После этого звонка я пришел в Союз писателей, собрал всех
депутатов — у нас еще было три депутата местного Совета, — и мы
послали в Президиум Верховного Совета СССР письмо: вот так и так,
оказывается, с 1963 года газы вырывались. Нас успокаивали, что все
эти подземные испытания не опасны для населения. Оказывается, все
эти годы нас обманывали, а сейчас взрыв такой большой силы, такое
необычное испытание. Уже потом я сложил два и два и понял, почему
взрыв оказался таким сильным. Горбачев воевал с военно-промышленным
комплексом и даже объявил мораторий на испытания: в 1987–1988 годах
полигон молчал. А американцы продолжали взрывать. Конечно, на
Горбачева надавили генералы, и он разрешил продолжать. Но так как
уже некоторые элементы [ядерной] программы были упущены, военные
нарастили мощности, и взрыв 12 февраля 1989 года оказался
сверхмощным. Как только я это понял, начался мой протест против
ядерного оружия.
— Помните свои первые эмоции от посещения полигона? Трепет, гнев,
шок?
— Первый раз, когда я посетил полигон в 1989 году, мы рядом с ним провели митинг. Семипалатинск тогда был очень активным городом: после того как мы создали движение «Невада-Семипалатинск», его членами стали в Семипалатинске в первую очередь шахтеры Караганды, Павлодара и всех приполигонных районов. Мощные митинги были тогда! А сам полигон не может потрясать. Это обыкновенное учреждение с какими-то зданиями за железной оградой. Туда внутрь митингующих не пустили: только активисты — такие, как я — проходили, конечно, нам показывали все, что можно было.

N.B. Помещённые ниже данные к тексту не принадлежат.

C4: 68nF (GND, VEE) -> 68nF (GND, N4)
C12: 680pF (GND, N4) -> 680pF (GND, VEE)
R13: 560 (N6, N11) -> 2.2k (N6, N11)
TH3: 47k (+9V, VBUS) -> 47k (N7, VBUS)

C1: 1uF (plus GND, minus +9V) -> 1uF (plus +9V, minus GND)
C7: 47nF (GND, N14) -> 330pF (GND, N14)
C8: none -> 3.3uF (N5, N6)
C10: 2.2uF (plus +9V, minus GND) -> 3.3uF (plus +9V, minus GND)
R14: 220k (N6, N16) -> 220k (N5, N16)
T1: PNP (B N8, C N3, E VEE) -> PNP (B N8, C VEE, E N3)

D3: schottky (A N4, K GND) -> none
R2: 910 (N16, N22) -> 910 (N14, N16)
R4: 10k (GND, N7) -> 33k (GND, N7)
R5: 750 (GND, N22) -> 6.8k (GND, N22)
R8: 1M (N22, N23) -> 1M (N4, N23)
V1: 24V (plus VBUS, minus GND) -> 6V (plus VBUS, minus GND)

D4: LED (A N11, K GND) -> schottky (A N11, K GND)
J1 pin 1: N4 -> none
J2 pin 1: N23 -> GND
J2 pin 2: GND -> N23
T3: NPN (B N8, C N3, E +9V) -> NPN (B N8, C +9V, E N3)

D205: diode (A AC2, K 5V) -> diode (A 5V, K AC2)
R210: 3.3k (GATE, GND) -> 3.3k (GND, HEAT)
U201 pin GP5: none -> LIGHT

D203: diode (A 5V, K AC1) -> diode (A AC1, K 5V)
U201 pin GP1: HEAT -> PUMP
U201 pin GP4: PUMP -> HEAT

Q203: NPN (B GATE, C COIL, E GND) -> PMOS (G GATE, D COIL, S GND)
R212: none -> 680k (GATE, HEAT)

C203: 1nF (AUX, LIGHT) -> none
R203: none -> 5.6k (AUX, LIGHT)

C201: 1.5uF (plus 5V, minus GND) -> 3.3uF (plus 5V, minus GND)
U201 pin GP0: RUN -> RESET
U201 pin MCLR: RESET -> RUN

Главное, что мы сделали, — мы начали тормозить работу полигона: в 1989 году мы из 18 запланированных взрывов остановили 11. Только семь испытаний военным удалось провести,
и последний взрыв был произведен 19 октября 1989 года. После этого полигон замолчал навсегда. Когда в 1991 году Союз начал разваливаться, эти полигоны, заводы на окраинах СССР уже не имели такого значения для Кремля. Все были заняты другим делом — пытались спастись в этой заварухе. Тогда множество военных объектов на границах, в других союзных республиках закрывались, присваивались — за ними уже никто не наблюдал. И 29 августа 1991 года (по нашей же подсказке: раз 29 августа начал работать полигон, его и закрыть надо 29-го) распоряжением Совета Министров КазССР этот объект был просто зачеркнут, выведен из учреждений ВПК окончательно.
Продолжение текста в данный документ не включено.